I’d just been to Boston to see The English Beat with my wife and Pino (the BBB’s guitarist) and his wife. My head had been filled with the sounds of their fantastically brilliant show ever since, so I asked the D.J. if he had any English Beat…“Of course I do – which song do you want?” Seconds later I was doing some deep Skankin’ to the amphetamine beat…
Something shows in your face
Aren’t you forgetting yourself?
Nearly let your mask slip
Twist and crawl, twist and crawl, twist and crawl,
twist and crawl, twist and crawl, twist and crawl…

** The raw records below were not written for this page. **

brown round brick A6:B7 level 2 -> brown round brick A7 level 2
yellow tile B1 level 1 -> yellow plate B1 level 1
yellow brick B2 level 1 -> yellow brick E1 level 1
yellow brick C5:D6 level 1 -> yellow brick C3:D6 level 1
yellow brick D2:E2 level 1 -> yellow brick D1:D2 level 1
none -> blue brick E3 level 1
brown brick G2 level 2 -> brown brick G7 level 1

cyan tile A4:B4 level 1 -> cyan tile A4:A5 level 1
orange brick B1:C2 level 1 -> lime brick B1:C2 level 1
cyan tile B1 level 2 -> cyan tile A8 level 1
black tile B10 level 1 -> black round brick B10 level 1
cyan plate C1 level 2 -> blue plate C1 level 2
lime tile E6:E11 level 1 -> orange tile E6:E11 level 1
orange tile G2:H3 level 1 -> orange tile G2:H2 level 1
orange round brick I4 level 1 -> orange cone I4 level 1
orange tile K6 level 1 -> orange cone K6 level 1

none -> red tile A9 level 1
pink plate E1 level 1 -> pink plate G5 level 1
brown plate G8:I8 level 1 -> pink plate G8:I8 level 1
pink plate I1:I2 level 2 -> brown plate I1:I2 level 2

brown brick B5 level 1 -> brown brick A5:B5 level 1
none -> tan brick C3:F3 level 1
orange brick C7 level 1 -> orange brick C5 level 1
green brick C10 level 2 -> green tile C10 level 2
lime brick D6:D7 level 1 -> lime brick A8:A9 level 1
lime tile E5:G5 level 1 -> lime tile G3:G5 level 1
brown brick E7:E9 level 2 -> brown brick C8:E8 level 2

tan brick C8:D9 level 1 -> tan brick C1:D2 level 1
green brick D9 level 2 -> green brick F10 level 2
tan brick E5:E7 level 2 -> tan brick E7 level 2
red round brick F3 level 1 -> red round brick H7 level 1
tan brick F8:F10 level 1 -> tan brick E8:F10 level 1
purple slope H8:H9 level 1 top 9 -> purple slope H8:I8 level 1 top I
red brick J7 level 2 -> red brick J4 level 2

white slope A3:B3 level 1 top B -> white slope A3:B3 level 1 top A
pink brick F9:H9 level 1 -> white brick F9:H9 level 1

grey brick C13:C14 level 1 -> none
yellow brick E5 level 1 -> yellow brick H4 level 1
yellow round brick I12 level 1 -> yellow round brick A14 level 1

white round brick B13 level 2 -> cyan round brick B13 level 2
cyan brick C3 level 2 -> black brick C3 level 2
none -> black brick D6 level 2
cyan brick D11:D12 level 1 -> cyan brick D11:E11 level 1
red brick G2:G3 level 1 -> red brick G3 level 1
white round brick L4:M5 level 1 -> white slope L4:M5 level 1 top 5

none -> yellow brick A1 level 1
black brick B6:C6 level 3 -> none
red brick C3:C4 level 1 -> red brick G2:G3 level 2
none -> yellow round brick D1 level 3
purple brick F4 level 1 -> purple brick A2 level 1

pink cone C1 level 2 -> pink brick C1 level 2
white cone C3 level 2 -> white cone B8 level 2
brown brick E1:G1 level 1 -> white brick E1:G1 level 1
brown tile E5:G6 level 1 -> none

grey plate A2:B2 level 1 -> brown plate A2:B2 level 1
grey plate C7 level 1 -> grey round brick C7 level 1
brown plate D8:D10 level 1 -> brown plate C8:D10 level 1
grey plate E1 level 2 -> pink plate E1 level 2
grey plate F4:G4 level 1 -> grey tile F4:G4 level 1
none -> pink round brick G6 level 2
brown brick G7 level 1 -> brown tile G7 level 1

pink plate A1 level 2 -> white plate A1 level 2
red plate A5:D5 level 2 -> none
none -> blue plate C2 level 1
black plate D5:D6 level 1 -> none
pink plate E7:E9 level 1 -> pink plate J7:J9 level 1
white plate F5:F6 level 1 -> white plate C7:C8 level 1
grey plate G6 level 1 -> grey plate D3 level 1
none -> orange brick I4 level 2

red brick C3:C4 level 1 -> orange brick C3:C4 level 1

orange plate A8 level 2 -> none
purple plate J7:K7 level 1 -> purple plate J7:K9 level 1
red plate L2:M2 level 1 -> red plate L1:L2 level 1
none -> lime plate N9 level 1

I was showing off, thinking something like… Hey I might not know how to follow the rules of salsa, but look at me skankin’! Suddenly I felt a sensation like a baseball bat thump into the back of my leg. Until that moment I felt like I was nineteen again pumping round the dance floors of Liverpool. But the truth was a shocker, I was crumpled in a heap on a dance floor (lawn) in Florence being asked by a well meaning partygoer – “Are you over 40?”
If Achilles was anything he was a man who believed his own press releases, so I’m truly sorry that I can’t be with you at The Iron Horse this Saturday, but we’ll make up for it at the St Patrick’s gig, and maybe we’ll even add ‘Twist and Crawl’ to our repertoire. I’ll be singing it, that is, supported by the best Jiggabilly Punk band in the world and my newly attached Achilles tendon.
So until St. Pat’s, this is John Allen saying – “Ahh, Ooh,Ouch!
Wipe away your tears you legions of Bollocks fans for we have taken this twist in stride and rescheduled the Big Bad Bollocks Halfway to St. Patrick's day show for St. Patrick's Day proper, Thursday, March 17th, 2011, 7PM at the Iron Horse. Tickets go on sale shortly.